Demonstrating what would most likely happen if a restructuring plan were not sanctioned is an essential element for the exercise of the court's discretion to cram down the votes of dissenting creditors

Restructuring plans under Part 26A of the Companies Act 2006 (CA 2006) may provide an alternative for companies in financial distress to formal insolvency (see our previous Insight).

Where one or more classes of creditors or members has not voted in favour of the restructuring plan by the requisite majority (being 75% in value of those present and voting), the court retains the power to sanction the plan providing certain conditions are met – referred to as the "cross-class cram down".

Ensuring that the proposer of a plan has adequately demonstrated what would most likely happen if the plan is not sanctioned is an essential element for the exercise of the court's discretion to cram down the votes of dissenting creditors.

When may the cross-class cram down be exercised?
Where there is at least one dissenting class, section 901G of CA 2006 provides that this does not prevent the court from sanctioning the plan under section 901F, providing that the following conditions are met (emphasis added):

• Condition A: the court is satisfied that, if the restructuring plan were to be sanctioned, none of the members of the dissenting class would be any worse off than they would be in the relevant alternative. This is often referred to as the "no worse off" test.

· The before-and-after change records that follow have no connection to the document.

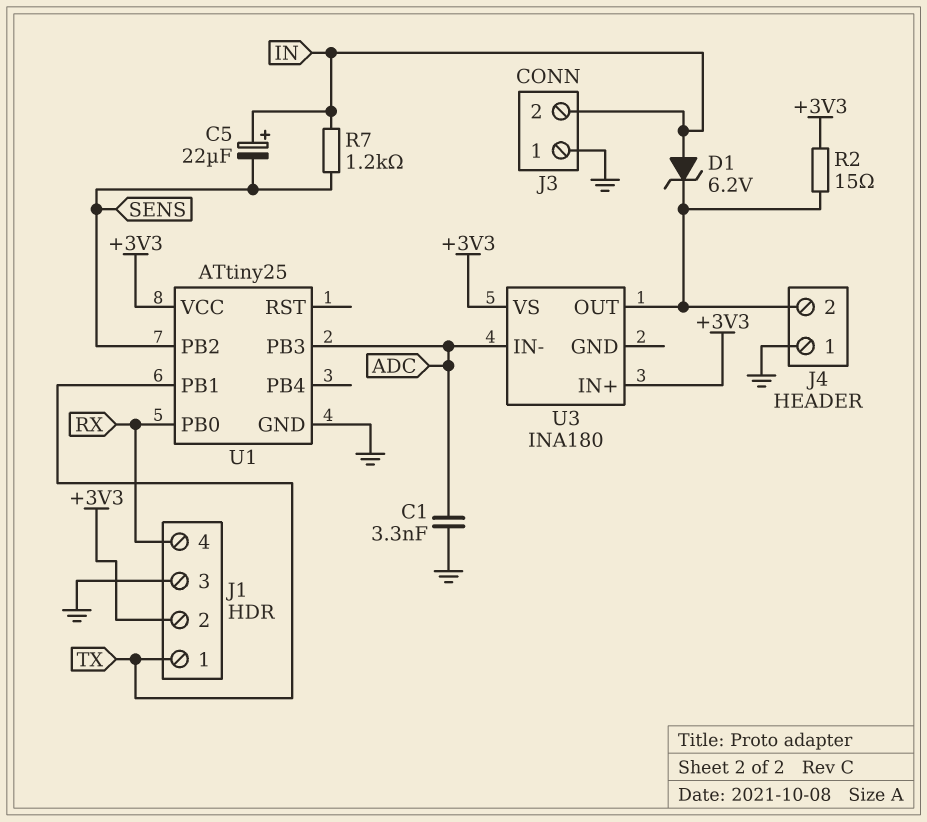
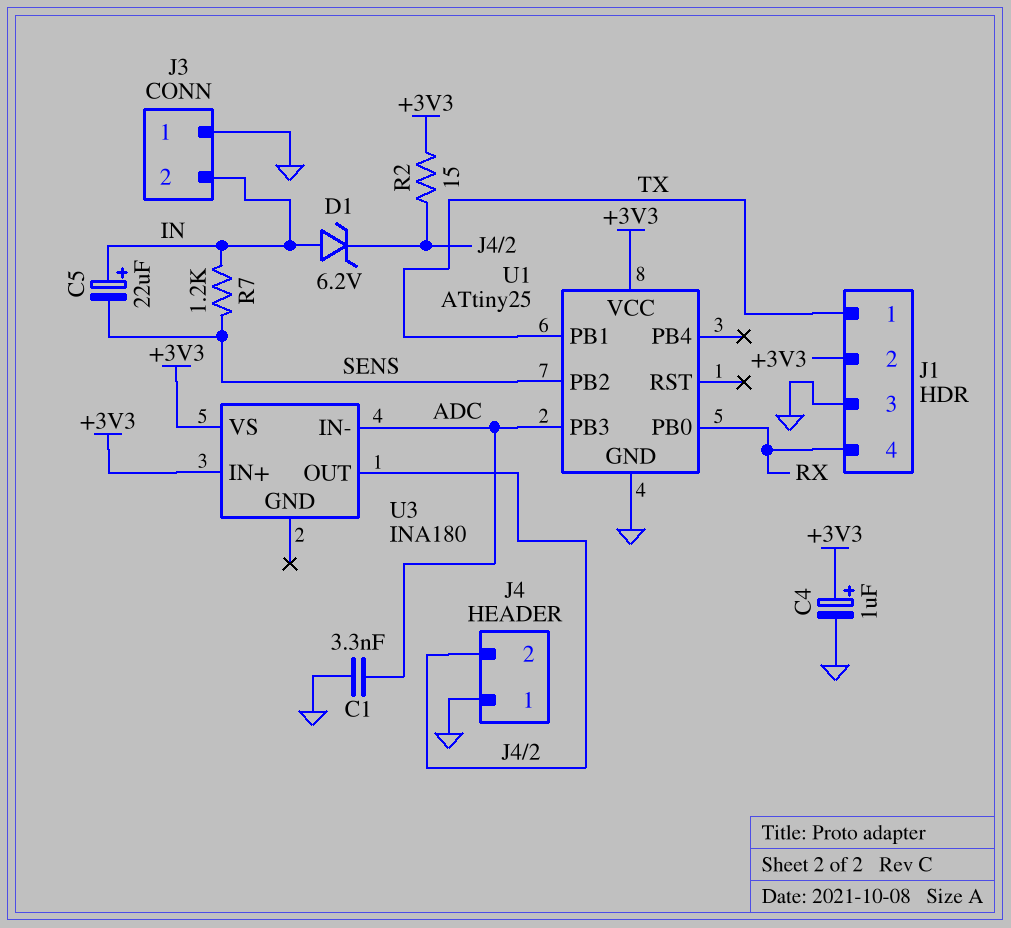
C4: none -> 1uF (plus +3V3, minus GND)

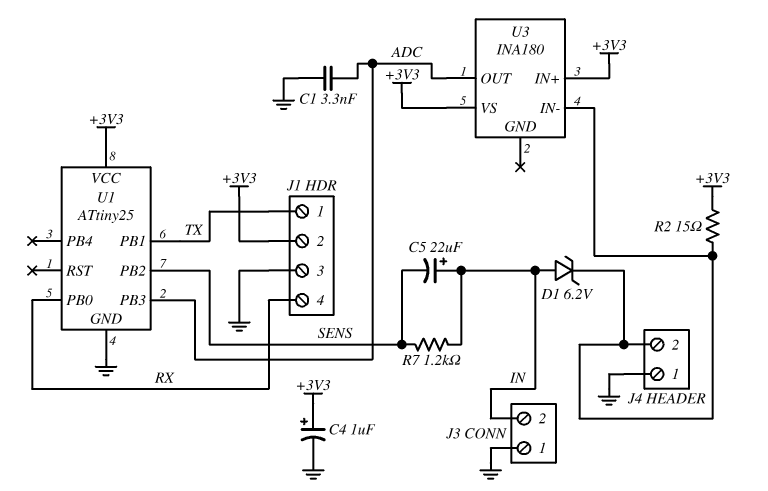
U3 pin IN-: ADC -> J4/2
U3 pin OUT: J4/2 -> ADC

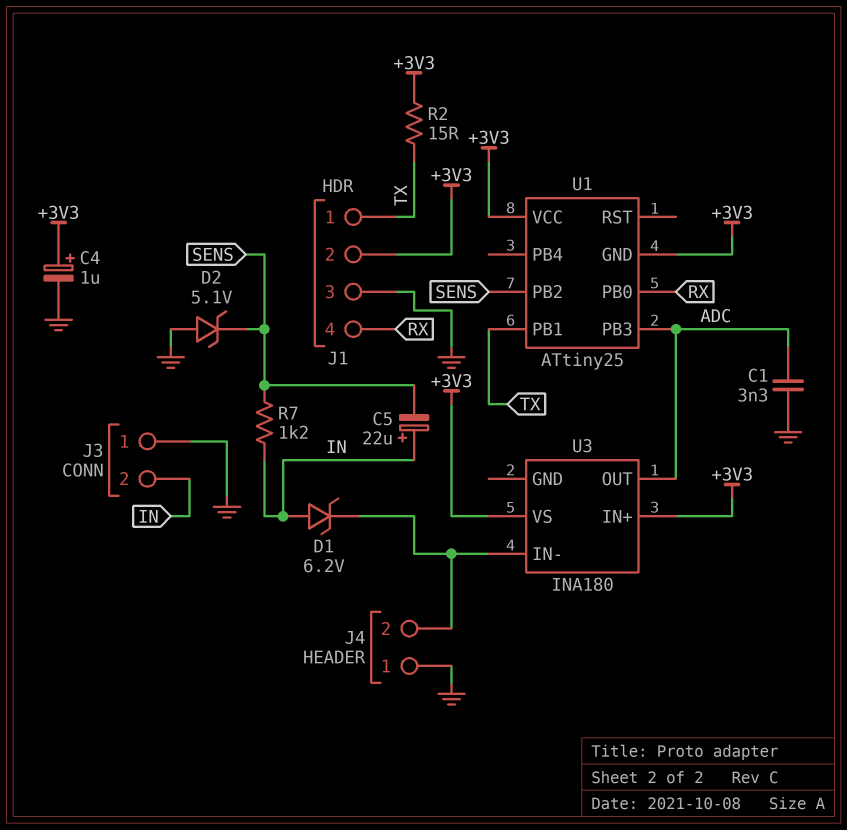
D2: none -> zener 5.1V (A GND, K SENS)
R2: 15 (+3V3, J4/2) -> 15 (+3V3, TX)
U1 pin GND: GND -> +3V3

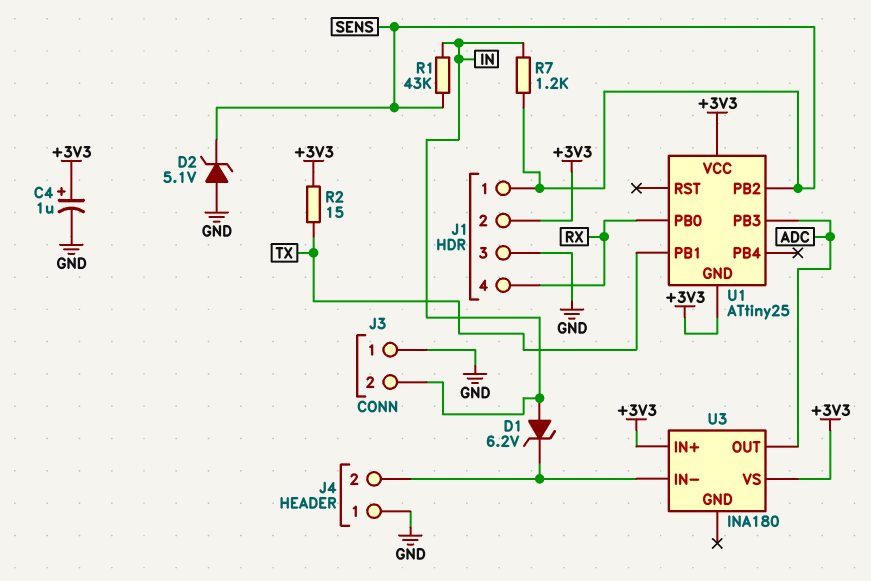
C1: 3.3nF (ADC, GND) -> none
C5: 22uF (plus IN, minus SENS) -> none
J1 pin 1: TX -> SENS
R1: none -> 43k (IN, SENS)

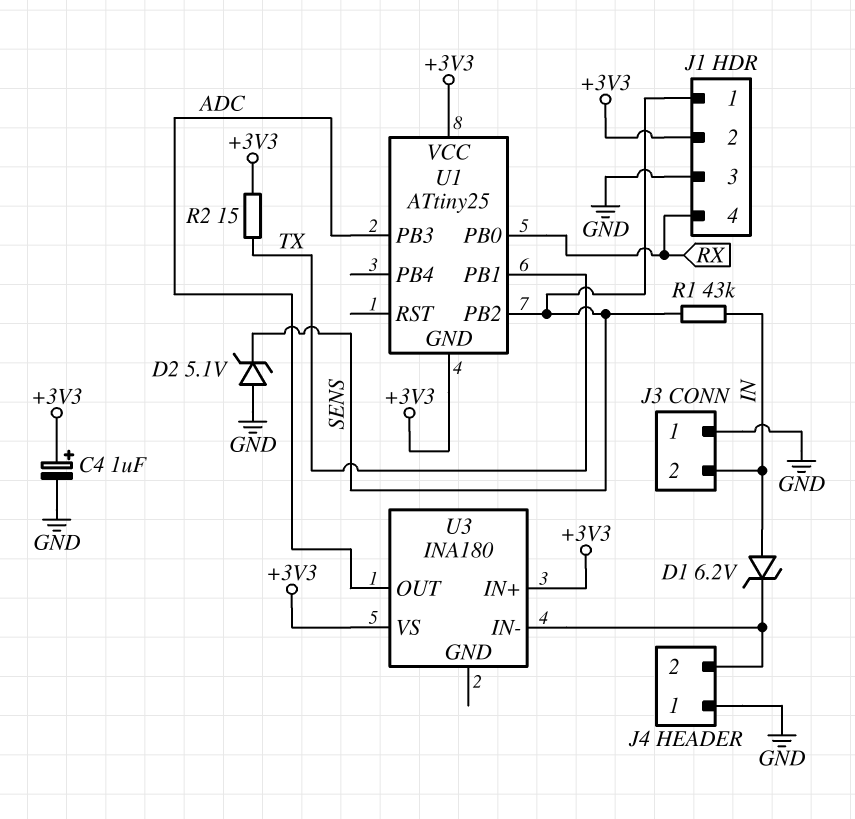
R7: 1.2k (IN, SENS) -> none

• Condition B: the restructuring plan has been agreed by a number representing 75% in value of those present and voting in another class who would receive a payment, or which has a genuine economic interest in the company, in the relevant alternative.

Section 901G provides that if Conditions A and B are met, the fact that the dissenting class(es) oppose the restructuring, does not prevent sanctioning of the plan. The sanction remains subject to the discretion of the court, which is considered further later in this series.

What is the relevant alternative?
The relevant alternative is pertinent to both Conditions A and B of the cross-class cram down, and is the scenario which the court considers would most likely happen in the event that the plan is not sanctioned.

The person proposing the plan is required to adduce evidence to demonstrate that the relevant alternative would most likely apply on a balance of probabilities. As restructuring plans may only be used by companies in financial distress, this typically involves a formal insolvency of the company/companies, potentially alongside an accelerated sale of parts of the business.

What if there is more than one possible alternative?
It is possible that there could be more than one potential alternative, and if there is, the court is only required to select the one it considers most likely to be the relevant alternative for the purpose of the            restructuring plan.

There is no requirement that the relevant alternative would definitely occur in the event that the plan is not sanctioned (Snowden J in Virgin Active [2021] EWHC 1246).

In Prezzo [2023] EWHC 1679, there were two potential alternatives if the restructuring plan was not sanctioned, including (i) alternative 1 – the appointment of administrators followed by a pre-packaged sale of the business and assets to a connected party, or (ii) alternative 2 – the appointment of administrators followed by a sale to an unconnected third party.

The court considered that alternative 1 was the most likely option, and therefore the relevant alternative for the purpose of the cross-class cram down requirements. As such, the predicted outcome for a sale to an unconnected third party through administrators was irrelevant to the court's sanction of the plan.

What if dissenting classes disagree with the company's assessment of the relevant alternative?
Following comments made in Smile Telecoms [2022] EWHC 740 that creditors needed to "step up to the plate" if they considered the relevant alternative to be incorrect, including by seeking financial information and filing their own expert evidence as to the relevant alternative, there was some debate as to whether the relevant alternative could only be challenged through obtaining expert evidence to the contrary.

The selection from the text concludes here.